The nature of operations undertaken by submarines expose them to a high degree of inherent risk, where in case of such an eventuality, traditional methods of rescue are ineffective for a disabled submarine.
A need was felt as early as the 1980s to induct a dedicated, non-tethered DSRV to match the growing reach and depth of submarines and to provide safety to Navy personnel.
In 2013, a massive fire broke out on Sindhurakshak followed by a series of explosions, killing all 18 Navy personnel, including three officers.
The 3,000-tonne submarine sank in the South Breakwater in Mumbai’s naval dockyard within hours of the incident.
In order to overcome this capability gap of traditional methods, the Indian Navy has acquired the non-tethered DSRV and its associated equipment.
Enhancing Capabilities: The DSRV’s acquisition is a significant and pioneering jump in the Indian Navy's capability in deep submarine rescue.
Joining the League: India has now joined a league of navies, with the sovereign capability in fly away configuration to search, locate and rescue crew from a disabled submarine, after the acquisition of the system. So far, only countries such as the United States (US), Russia, China, UK, and Singapore have the Deep-Sea Rescue Systems in place.
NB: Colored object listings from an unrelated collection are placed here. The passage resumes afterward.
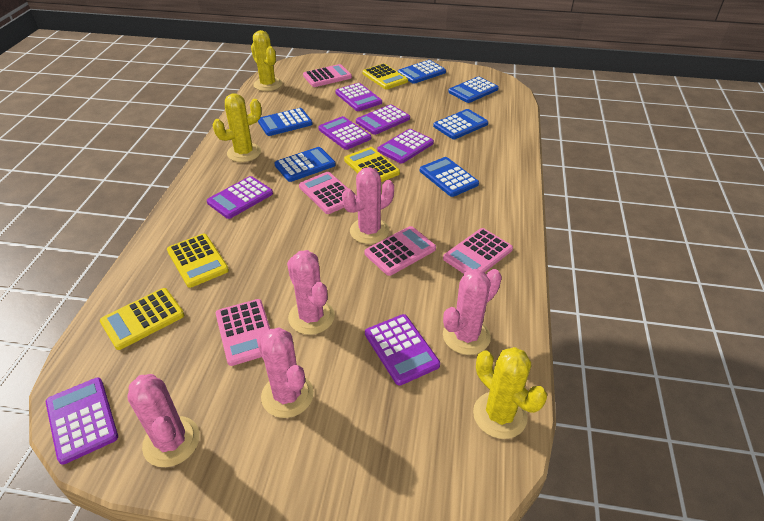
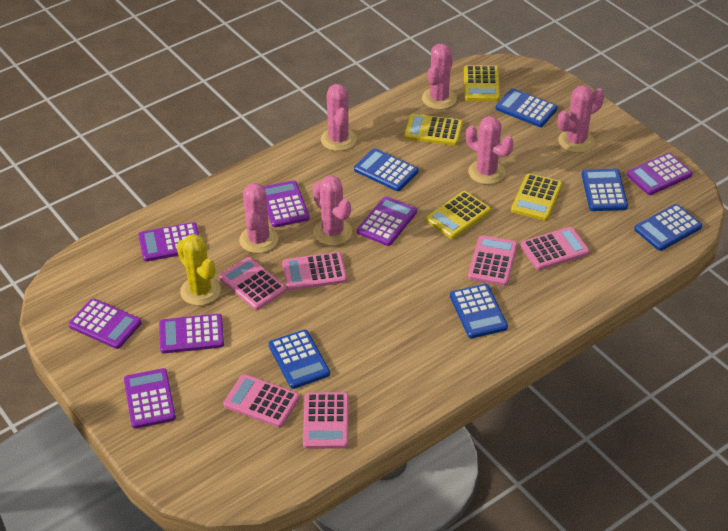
pink cactus: 5 -> 6
pink calculator: 5 -> 6
yellow cactus: 3 -> 1

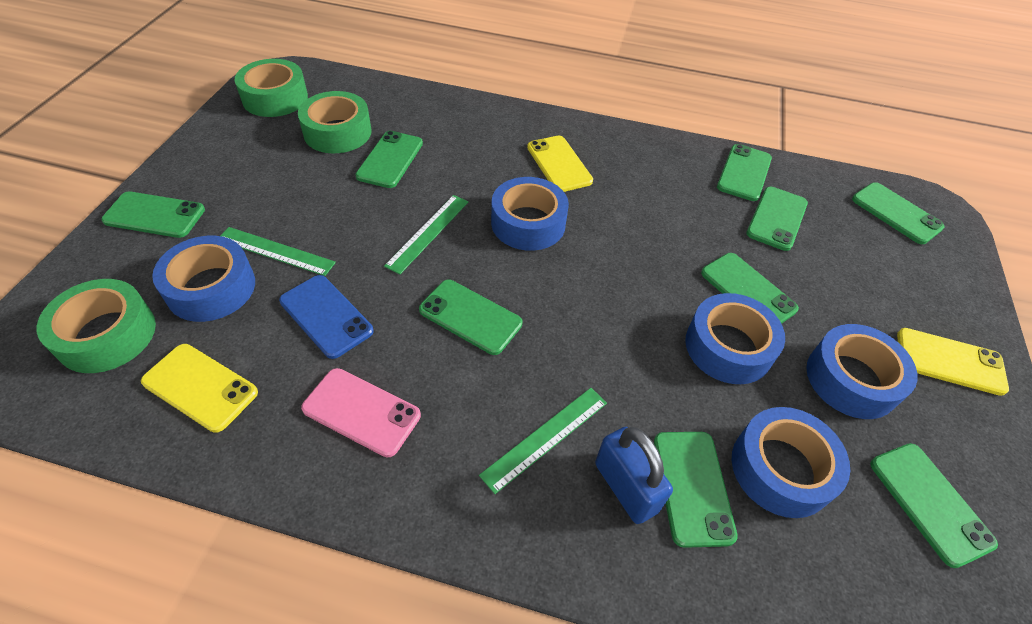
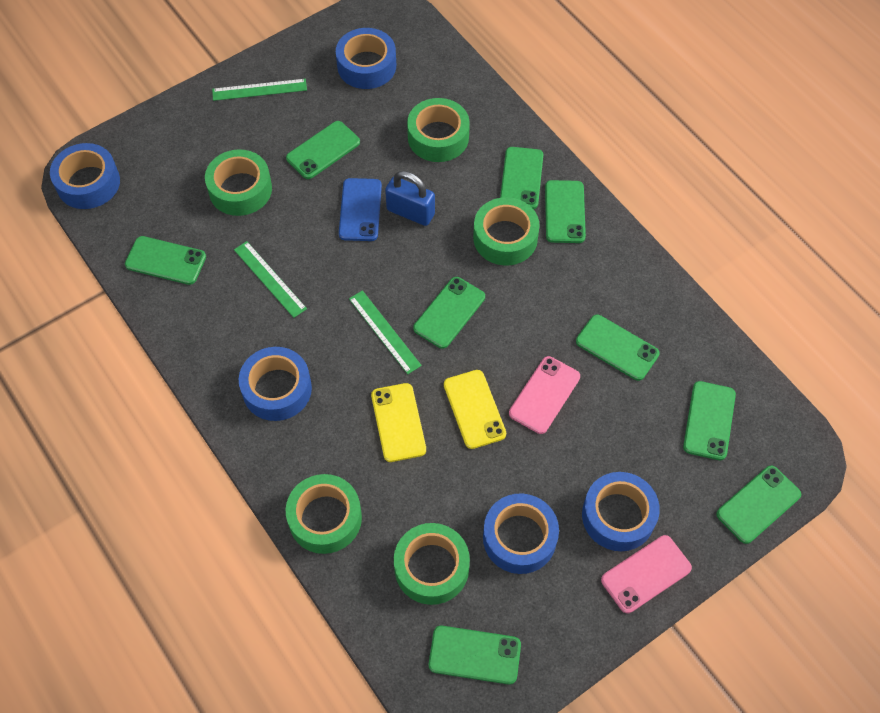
green tape: 3 -> 5
pink phone: 1 -> 2
yellow phone: 3 -> 2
DSRV was the part of the Indian Navy’s efforts to enhance operational capabilities when China has been ramping up its marine presence in critical sea lanes which are of strategic importance to the country. In the event of an accident, the vessel maximizes the chances of a successful rescue, which is crucial in protecting the lives of submariners. The third-generation system represents a step-change in real-world submarine rescue capability and has been specifically designed to provide a comprehensive and highly capable submarine rescue service while ensuring the system is as quick and simple to mobilize as possible to maximize the chances of a successful rescue.